IG Metall: Krise nicht herbeireden
Das mochte die IG Metall in NRW so nicht stehen lassen. Sie hatte im vergangenen Jahr den Pilotabschluss für die anderen Metallbezirke erzielt, in NRW arbeiten rund 700.000 Beschäftigte in der Metall- und Elektroindustrie. „Seit Monaten wird uns die Wirtschaftskrise herbeigeredet. Fakt ist: Die Auftragseingänge sind weiterhin auf sehr hohem Niveau, in NRW herrscht eine sehr gute Auslastung in den Betrieben und es gibt Facharbeitermangel an jeder Ecke“, sagte Knut Giesler, NRW-Chef der IG Metall, unserer Redaktion. Und forderte: „Jetzt gilt es, dass die Beschäftigten eine gerechte Teilhabe an dieser guten wirtschaftlichen Situation haben.“ Zuletzt hatte Giesler für die Stahlindustrie ein Plus von 6,5 Prozent für die Dauer von 18 Monaten herausgeholt.
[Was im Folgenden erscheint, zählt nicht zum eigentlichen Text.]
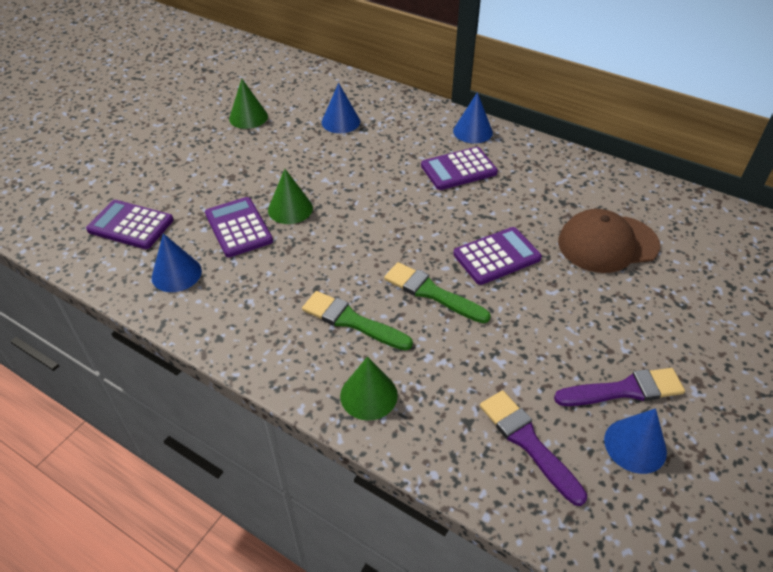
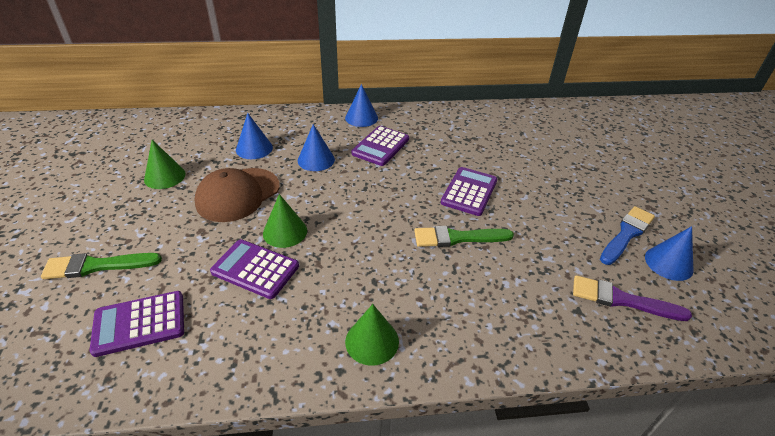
camera: 40 degrees left, 5 degrees down
(176, 274) = (238, 340): blue cone -> blue cone (316, 160)
(352, 321) = (429, 290): green brush -> green brush (97, 266)
(368, 395) = (501, 336): green cone -> green cone (372, 341)
(607, 244) = (519, 153): brown cap -> brown cap (238, 194)
(624, 390) = (626, 234): purple brush -> blue brush

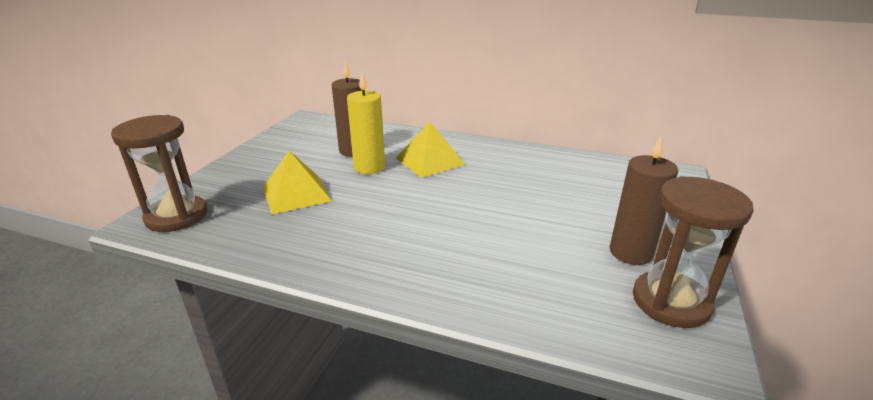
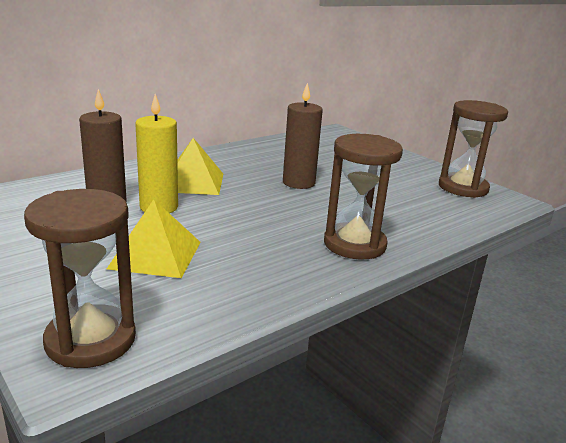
camera: 60 degrees left, 5 degrees down
(405, 268) = (354, 244): none -> brown hourglass
(630, 252) = (408, 177): brown candle -> brown candle (298, 183)

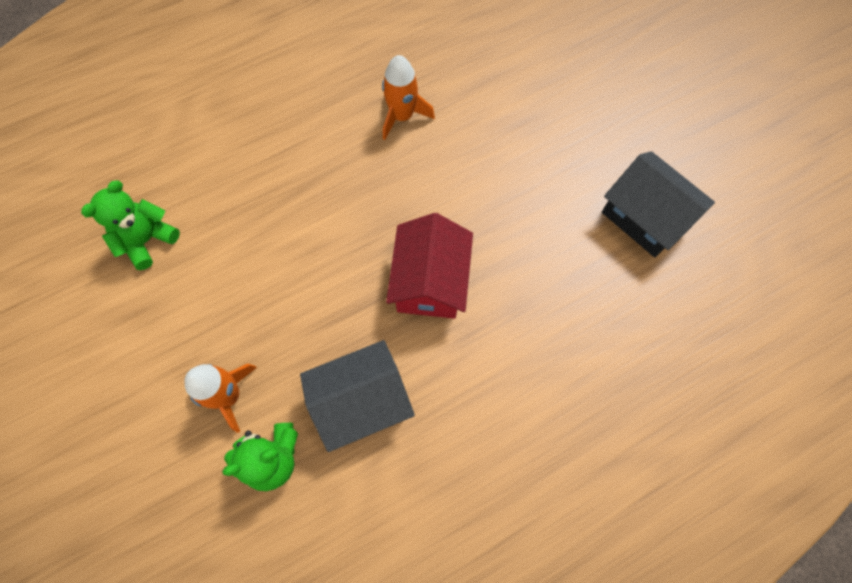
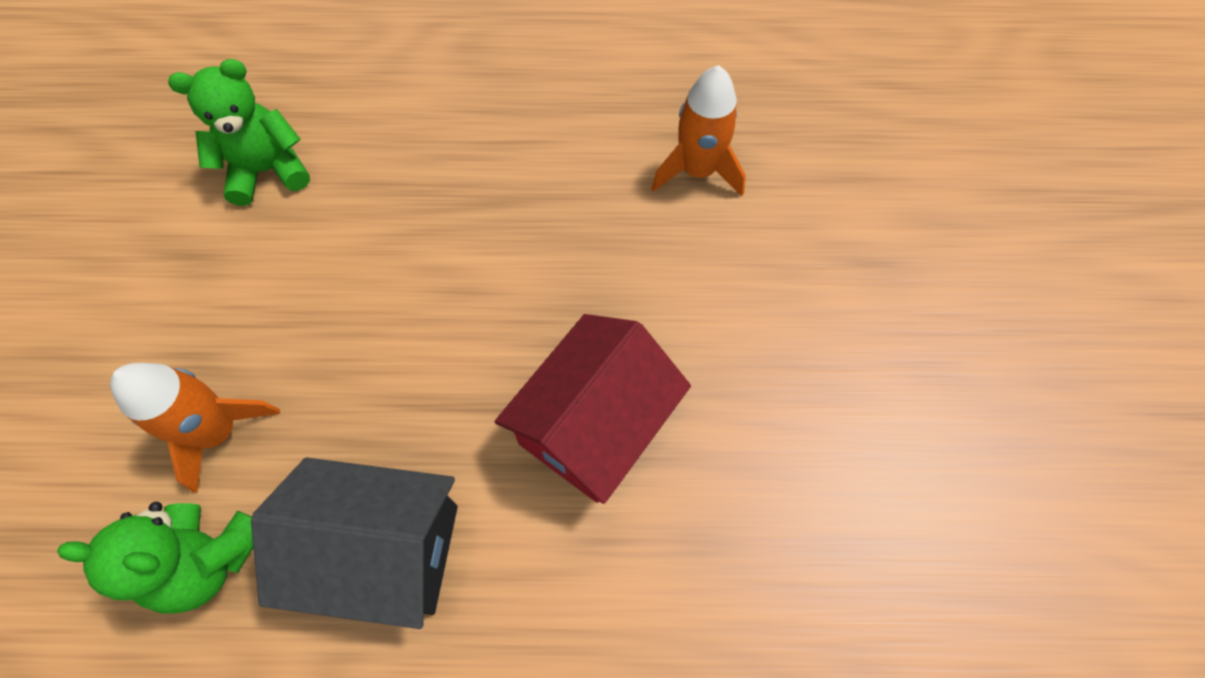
camera: 30 degrees right, 5 degrees down
(645, 217) = (1003, 511): black house -> none

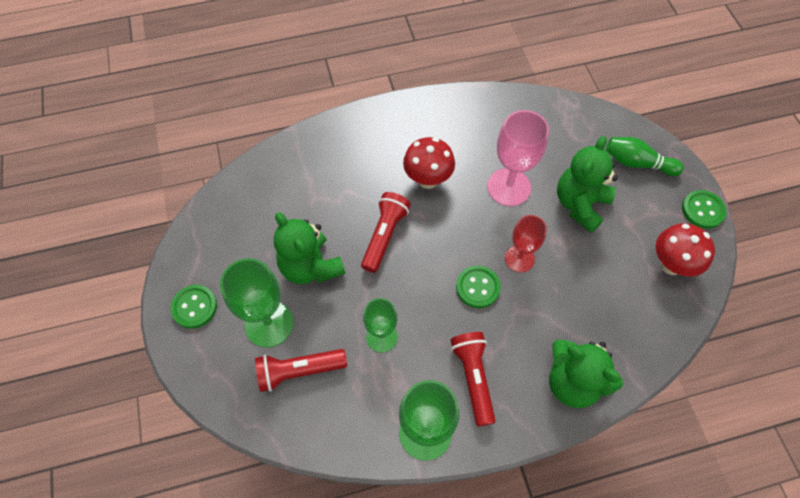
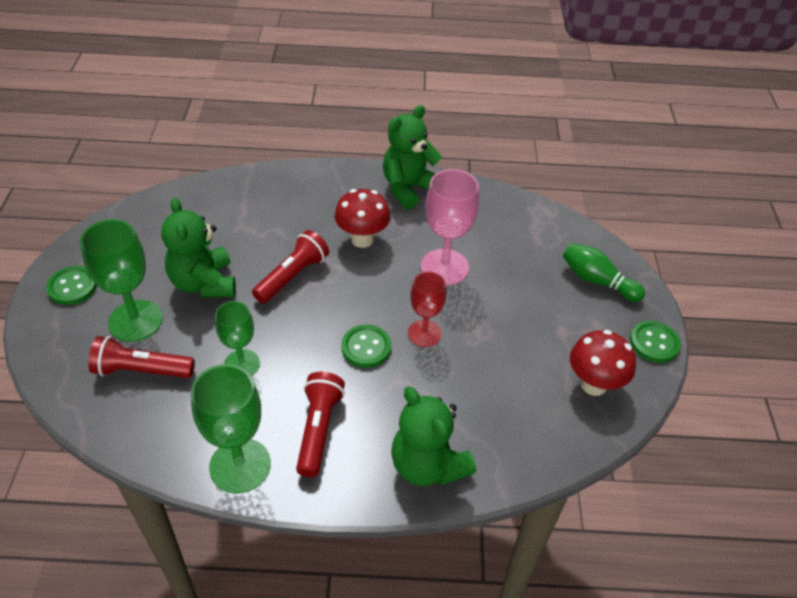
camera: 15 degrees right, 15 degrees down
(580, 204) = (515, 302): green teddy bear -> green teddy bear (409, 188)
Die Umfrage der Gewerkschaft von Ende Mai kam auch zu deutlich anderen Ergebnissen als die der Arbeitgeber: Sieben von zehn Betriebsräten in NRW gaben an, die Ertragslage ihrer Unternehmen sei auch in der Prognose für das Gesamtjahr 2022 „eher gut“ oder „gut“, für die aktuelle Auftragslage gelte das sogar für 83 Prozent der Betriebe. Drei von zehn Unternehmen wollten deshalb Personal aufstocken, nur knapp acht Prozent abbauen.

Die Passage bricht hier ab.